Blue Highways: Mystic, Connecticut

Unfolding the Map

If you are feeling a presence that you can't quite explain, something mysterious and unknown, yet full of meaning, it may mean that you have entered a mystical place, or what you think might be mystical.  We'll find out in this post if Mystic is mystical.  To find this place where the name might mean everything, do some divining at the map.

Book Quote

"I headed toward New London, through Mystic, where they used to build the clipper ships."

Blue Highways: Part 9, Chapter 6


Downtown Mystic, Connecticut. Photo by boboroshi and posted at Wikimedia Commons. Click on photo to go to host page.

Mystic, Connecticut

I like movies, and my first introduction to Mystic, Connecticut was through the movie Mystic Pizza.  Before that movie came out, I had not been aware of the place.

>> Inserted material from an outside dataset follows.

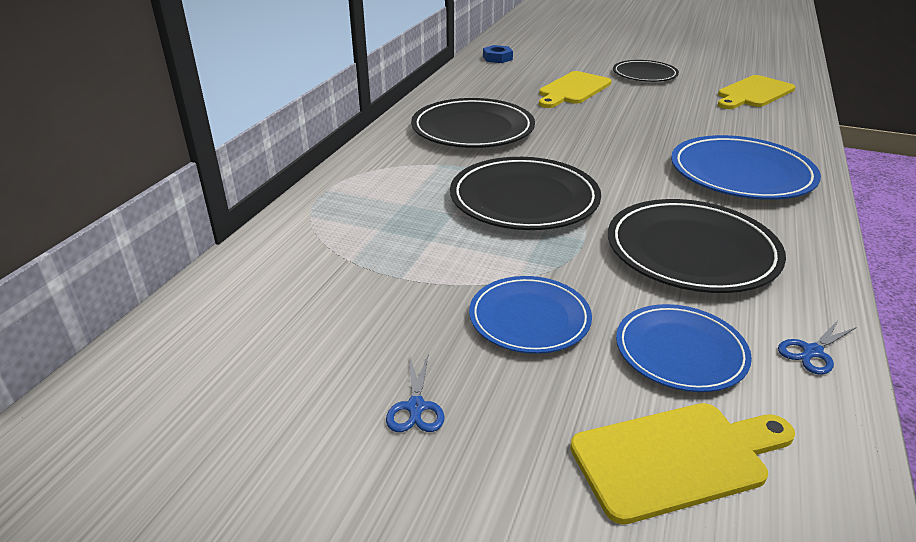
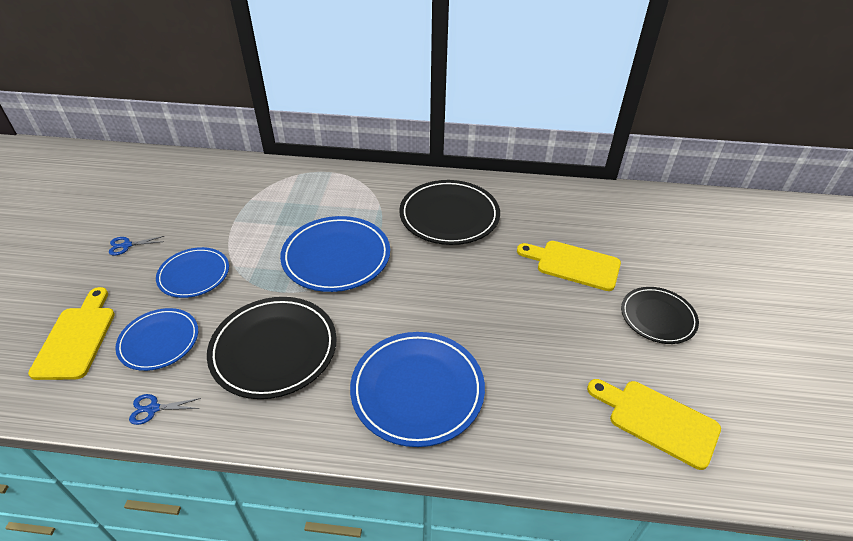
camera: 75 degrees right, 10 degrees up
(497, 58) = (631, 206): blue nut -> none
(524, 199) = (336, 257): black plate -> blue plate
(676, 458) = (76, 338): yellow cutting board -> yellow cutting board turned 150 degrees counterclockwise
(812, 352) = (153, 409): blue scissors -> blue scissors turned 45 degrees counterclockwise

The word "mystic" has always been, for me, one of those words that almost completely describes what it touches, and yet doesn't describe it at all.  Mystic is a mysterious word (notice that it has the same root, "myst," as mysterious), that conveys a lot of below-the-surface meaning.  It is a word that I have been drawn to every time I read it in print or hear it in conversation.  I think that it probably has that effect on many people.

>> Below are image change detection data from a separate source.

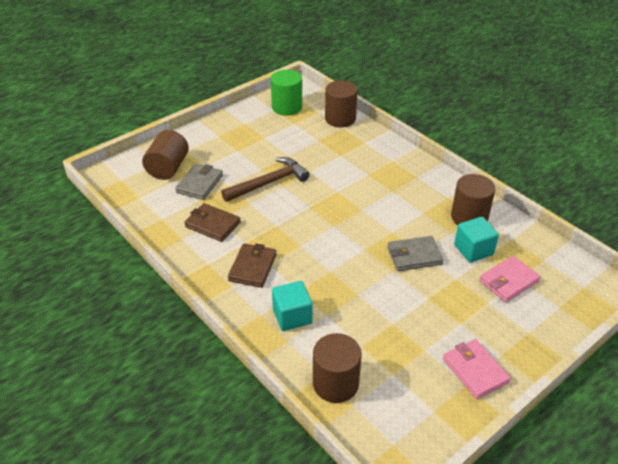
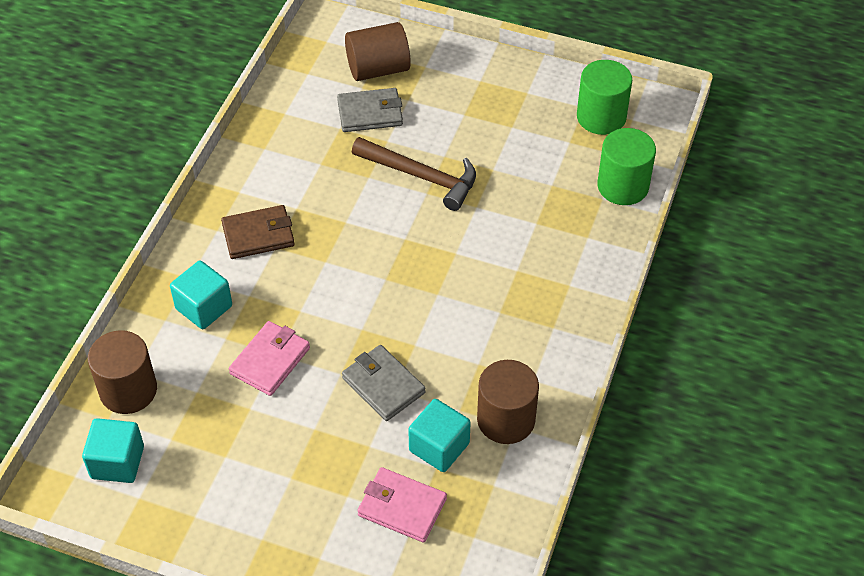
camera: 60 degrees right, 10 degrees up
(212, 224) = (306, 163): brown wallet -> none
(340, 119) = (623, 186): brown cylinder -> green cylinder
(396, 412) = (117, 462): none -> turquoise cube
(475, 371) = (220, 519): pink wallet -> pink wallet (270, 361)

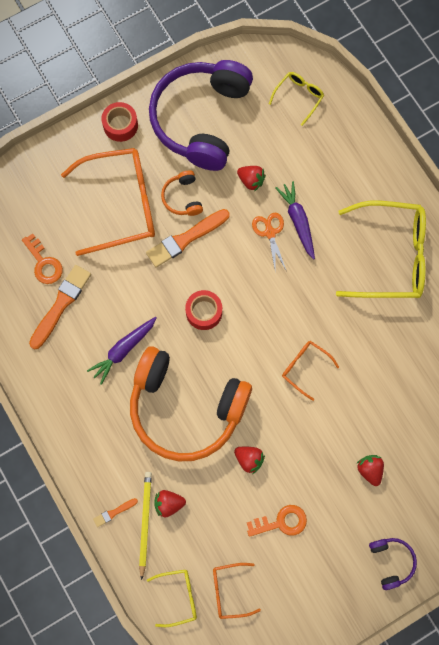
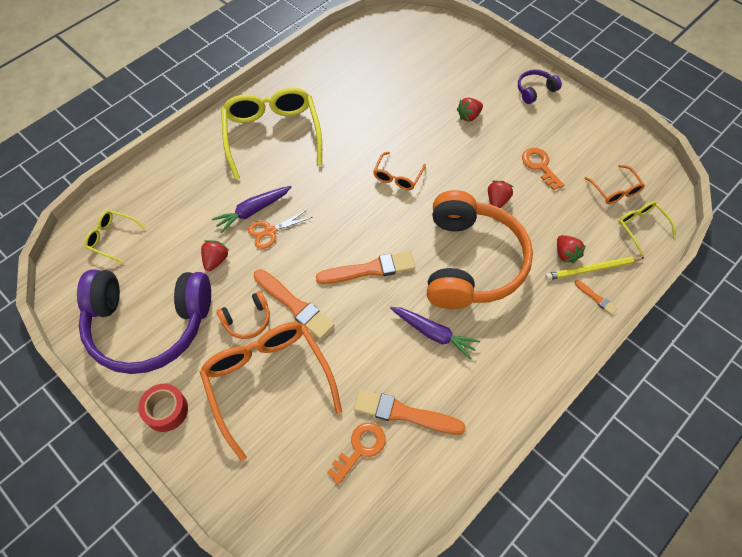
camera: 105 degrees left, 15 degrees down
(204, 312) = (369, 269): red tape -> orange brush

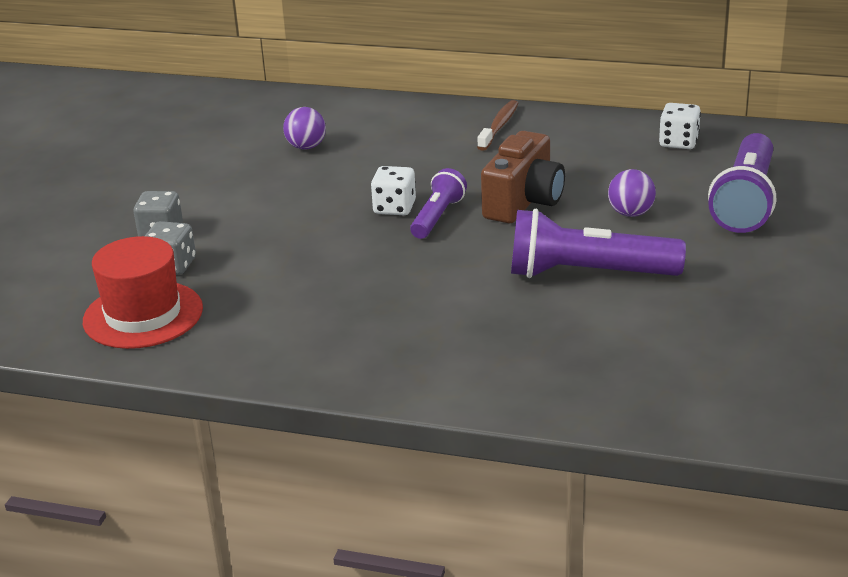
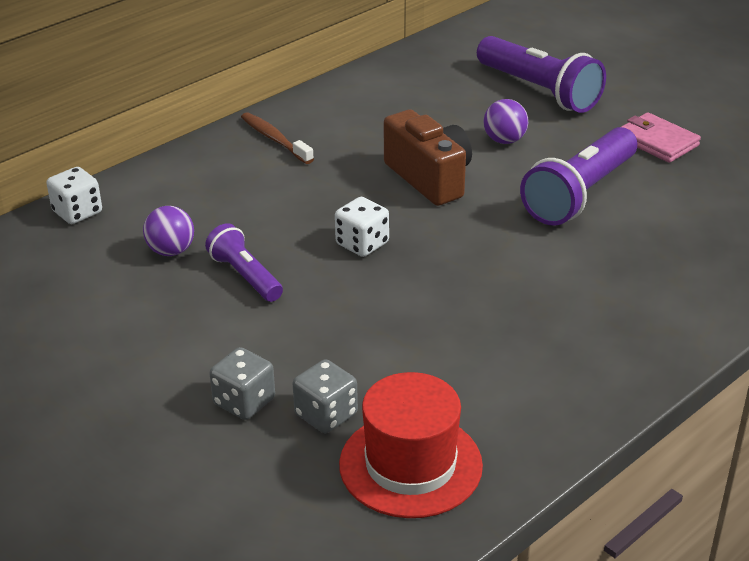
camera: 60 degrees left, 5 degrees up
(437, 217) = (406, 228): purple flashlight -> purple flashlight (245, 276)
(678, 142) = (413, 78): white dice -> white dice (77, 212)
(737, 285) = (657, 142): none -> pink wallet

The title Mystic Pizza therefore caught my eye.  I didn't quite know what to expect, but it turned out to be a coming-of-age film about three young women.  Julia Roberts had her first notable role in it, as did Annabeth Gish and Lili Taylor.  It was a nice movie, and I enjoyed it.  I later learned that my wife did a play as a young girl with Annabeth Gish (who is about her age) in Iowa, and we have recently seen Ms. Gish's parents at events in Albuquerque, where we and they now live.

This tale feels somewhat disjointed, but there's a point here somewhere.  On a trip to visit friends in Connecticut in the mid-1990s, I decided, on the basis of the name of the town and the fact that I had seen Mystic Pizza, to drive down to Mystic and see what all of the fuss was about.  Mystic, as I remember it, was a pretty little town trading on its historical shipbuilding heritage.  I bummed about, looking at things, and of course eating at Mystic Pizza.  Perhaps I thought that the beautiful young starlets would still be hanging about, ready to serve me a plate of hot, steaming pizza slices.  Of course, they were long gone.  But the town was still there, and its name was still an attraction, though it didn't seem any more mystical to me than anywhere else.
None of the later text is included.